Extend the rights of victims
By RENEE LOTH
New York Times News Service
Members of Congress who consider themselves tough on crime have long waved the banner for victims. These apostles of law and order, usually but not always conservative Republicans, have pushed for victims’ rights and restitution, arguing that the justice system needs to show more compassion to families shattered by violent crime. Fair enough. But when the victims are immigrant women or gay people who have suffered domestic violence, that conservative compassion seems to melt away.
The federal Violence Against Women Act was passed in 1994 and reauthorized without a hitch roughly every five years since. But this year, reauthorization is stalled in the U.S. House, where Republican opponents are balking at new provisions that extend the law’s protections to gay and transgender victims, undocumented immigrants, and certain Native Americans abused on federal reservations. Opponents could use a reminder of what victims’ rights advocates themselves often say: There are real people behind the crime statistics.

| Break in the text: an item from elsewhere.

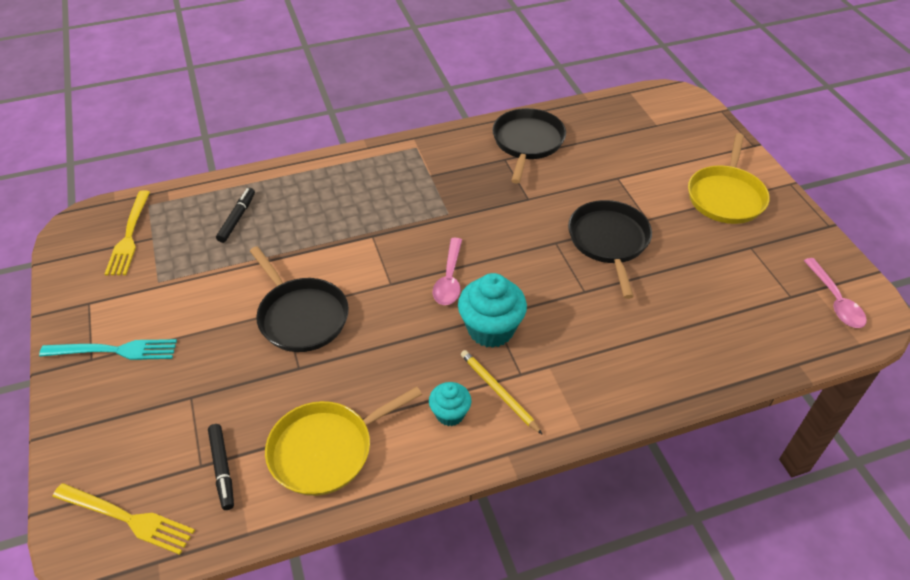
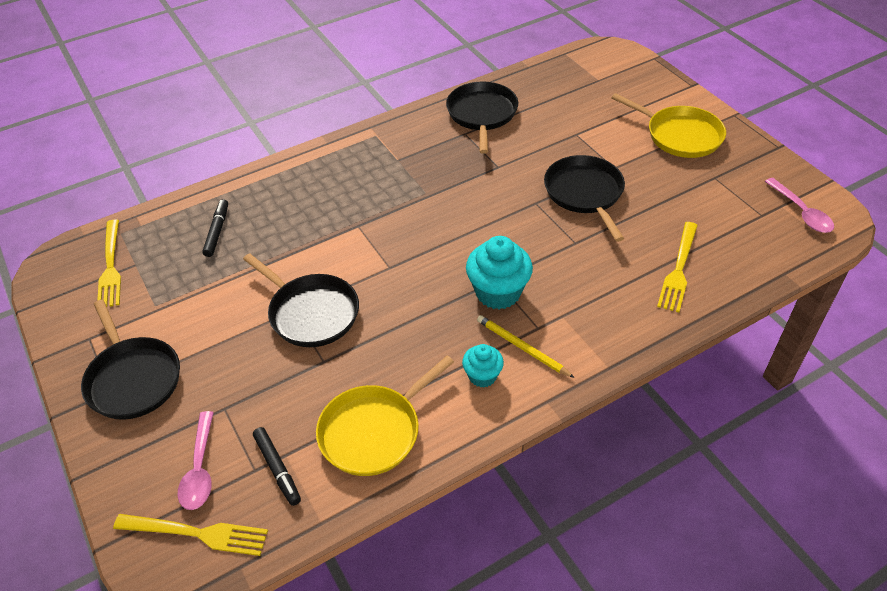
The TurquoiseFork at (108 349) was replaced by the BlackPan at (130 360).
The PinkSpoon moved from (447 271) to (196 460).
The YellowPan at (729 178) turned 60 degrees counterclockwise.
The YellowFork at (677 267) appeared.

Lorena is a 24-year-old mother from El Salvador who was a high school student in Boston, Mass., when she started dating the man who became her abuser. Things were fine at first, but when she became pregnant he started to intimidate and harass her. Several years her senior and a U.S. citizen, he repeatedly threatened her with deportation if she dared protest, because she was not in the country legally.
Things only became worse when their son was born, because her partner had a new cudgel to bully her with. “He would tell me I was nobody because I was an immigrant,” she said in an interview. “He could take my baby away from me. Every day I was saying, I have to do everything he wanted me to because I didn’t want to make him mad.”
The relationship came to the breaking point one Friday afternoon when the father came to pick up their son for one of his sporadic visits (she said he rarely paid full child support). They argued, she said, and the man slammed her against the wall, grabbed the baby, then 2, and jumped over the porch railing, shouting that he was going to call the police and have her deported.
She was terrified, but to her great surprise and relief the police helped her get a restraining order and introduced her to legal aid and service programs for domestic abuse victims.
Thanks to the Violence Against Women Act and the attorneys at Greater Boston Legal Services, Lorena was able to obtain a temporary visa allowing her to live aboveboard and work while her life regained its stability. She finished high school, studied English, and got a good job as a cook in a hotel. “Now I’m trying to push forward,” she said. “I have something in my hand. I can fight every day for my son.”
Lorena’s story ends happily, but many others are not so fortunate. Language barriers, social isolation, and cultural ideas about domestic abuse often prevent victims from reporting crimes to police — to say nothing of the fear of deportation. That’s why law enforcement supports increasing the number of so-called “U visas” like the one that saved Lorena.
The U.S. Senate renewed the Violence Against Women Act in April by a 68-31 vote, including 15 Republicans. But House Republicans stripped the bill of the provisions protecting gay victims and expanding the number of U visas (to a total of 15,000).
Republicans say Democrats inserted the expanded protections to score political points in the so-called war on women. Phyllis Schlafly of the conservative Eagle Forum calls the law “a feminist boondoggle” because its modest $625 million budget is used to “train legislators, judges, and prosecutors in feminist ideology and goals.” Others hope the drubbing Republicans took from voters in November will cause them to recalculate attitudes toward gays, immigrants, and women. Whatever the political considerations, they are beside the point. The batterers don’t care about citizenship or sexual orientation when they terrorize their partners. Neither should Congress.